MySQL and Character Sets

In spite of the dominance of English for business purposes, we still live in a multilingual world. At some point, most serious MySQL developers and DBA’s will come across the need to store data from other languages and these may require other character sets or collations.


What are character sets and collations?


A character set is a set of characters, and the specific encoding for each character. A collation is a set of rules applied to a particular character set for comparison purposes. A collation can only apply to one character set (and its name will always begin with the character sets name), and each character set will always have a default collation.


For example, the letter Z may be encoded as the hex value A23 in one character set, and 15 in another.
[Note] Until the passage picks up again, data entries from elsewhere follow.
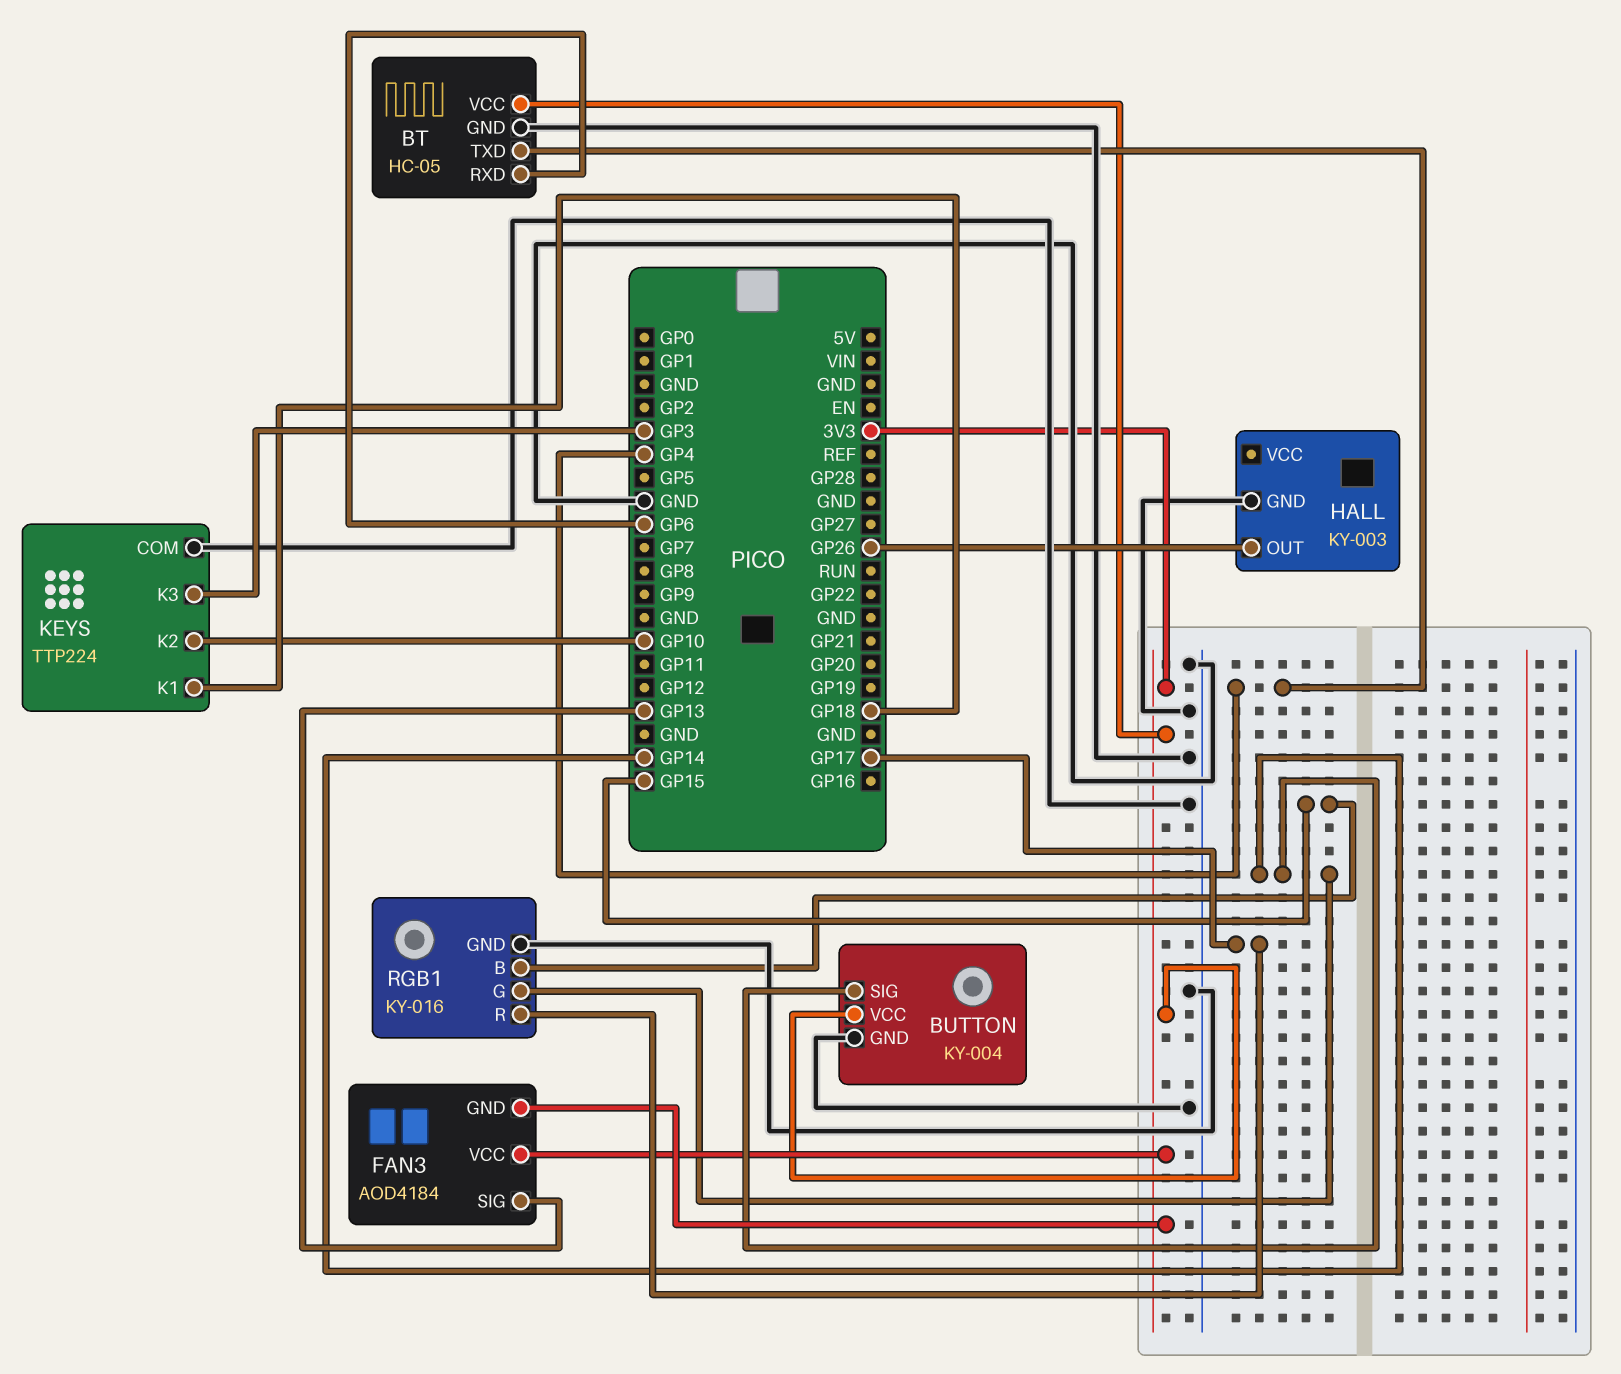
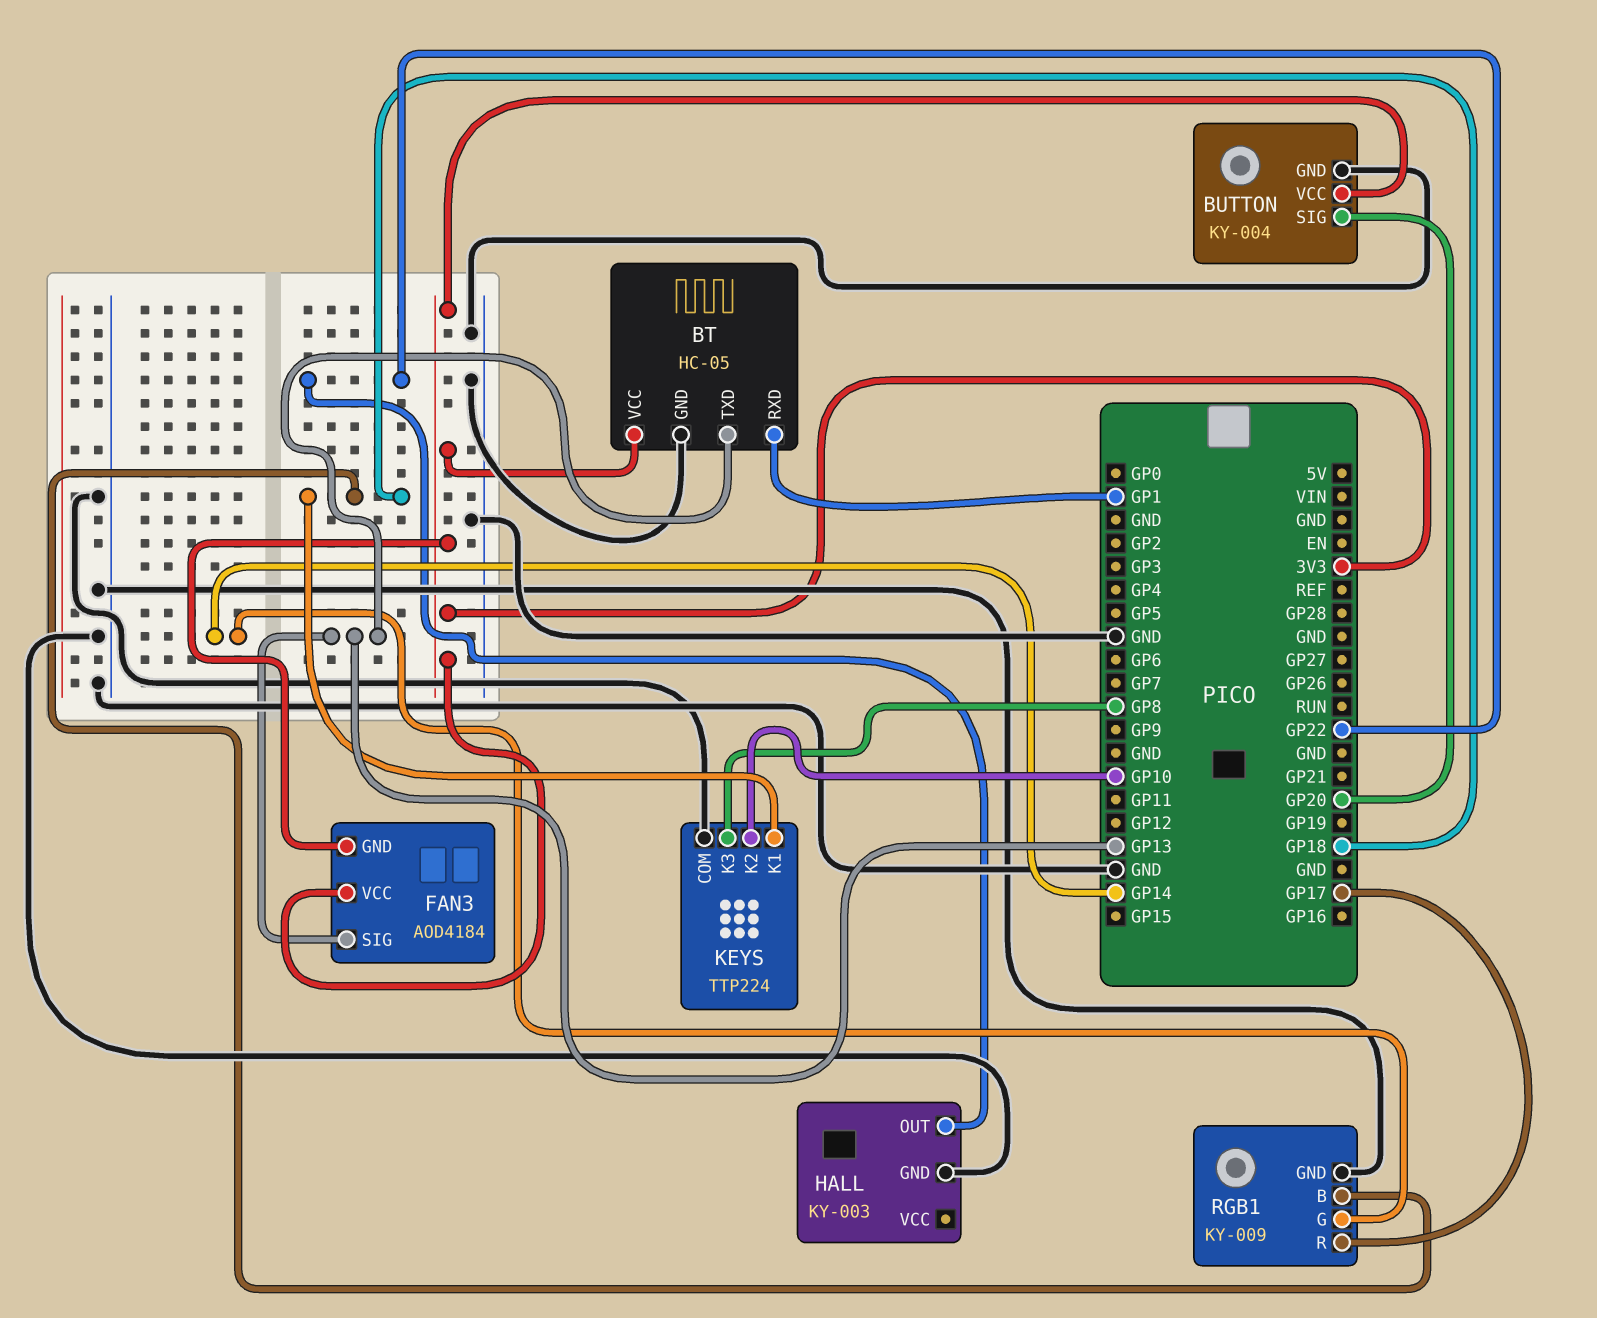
BT pin RXD: GP6 -> GP1
BT pin TXD: GP4 -> GP13
BUTTON pin SIG: GP14 -> GP20
HALL pin OUT: GP26 -> GP22
KEYS pin K3: GP3 -> GP8
RGB1: KY-016 -> KY-009
RGB1 pin B: GP15 -> GP18

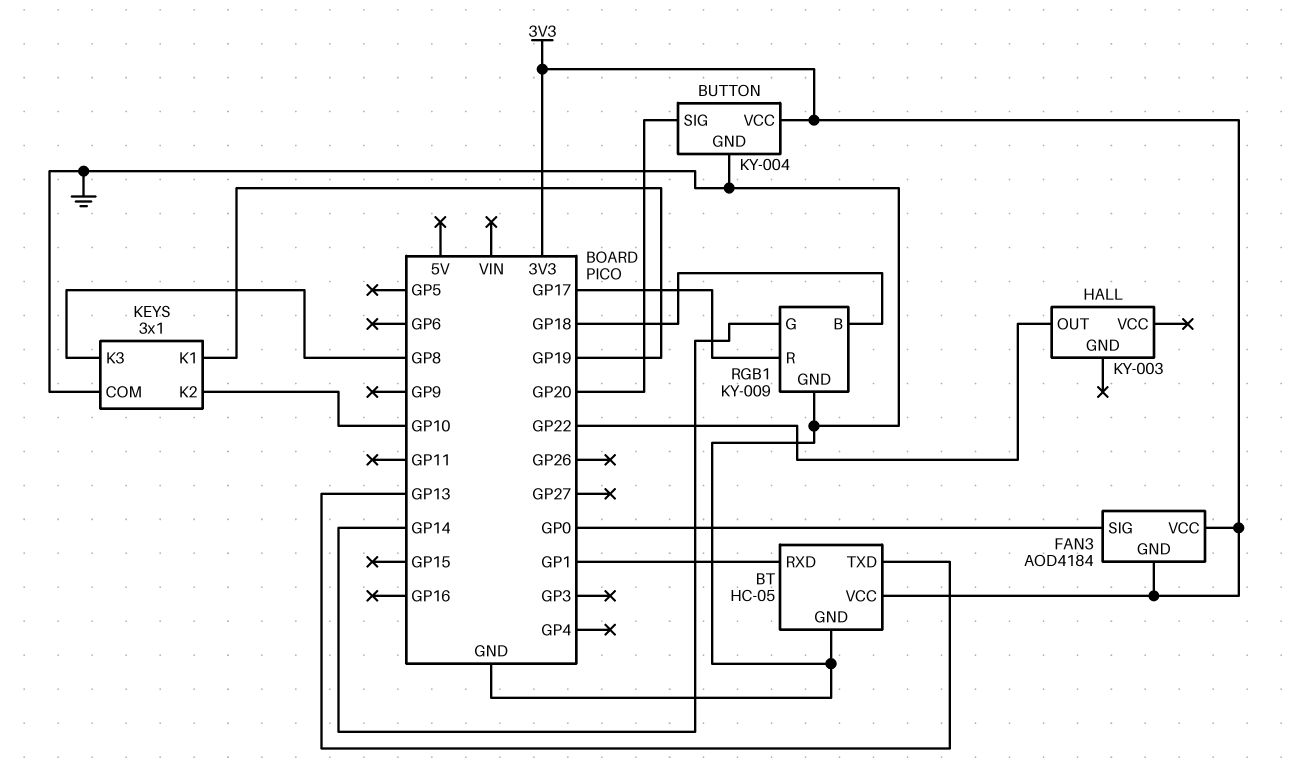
FAN3 pin SIG: GP13 -> GP0
HALL pin GND: GND -> none
KEYS: TTP224 -> 3x1
KEYS pin K1: GP18 -> GP19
As an example of differing collation rule, just as in English, a falls before b, in Swedish, the character z falls before the character ö, while in German the reverse is true. More obscurely, in a German dictionary, the character öf falls before the character of, while in German telephone directories the reverse is true.


There can even be differences about what constitutes a character. For example, in German, ä is usually treated as an accented form of a, and therefore it follows after a. In Swedish however, it’s seen as an individual letter, and falls after z.


MySQL support for character sets and collations


Before MySQL 4.1 (it seems so long ago now), MySQL could support only one character set at a time. So, MySQL could support Hebrew, or Greek, or any other character set, but if you wanted to store Greek and Hebrew data at the same time, this was not possible.


Now, you can specify character sets at the server, database, table, column, or string constant level. The MyISAM, MEMORY, NDBCluster, and InnoDB storage engines all support character sets. Here is a list of all character sets supported by my version of MySQL. You can run the SHOW CHARACTER SET statement to see what is available in your environment.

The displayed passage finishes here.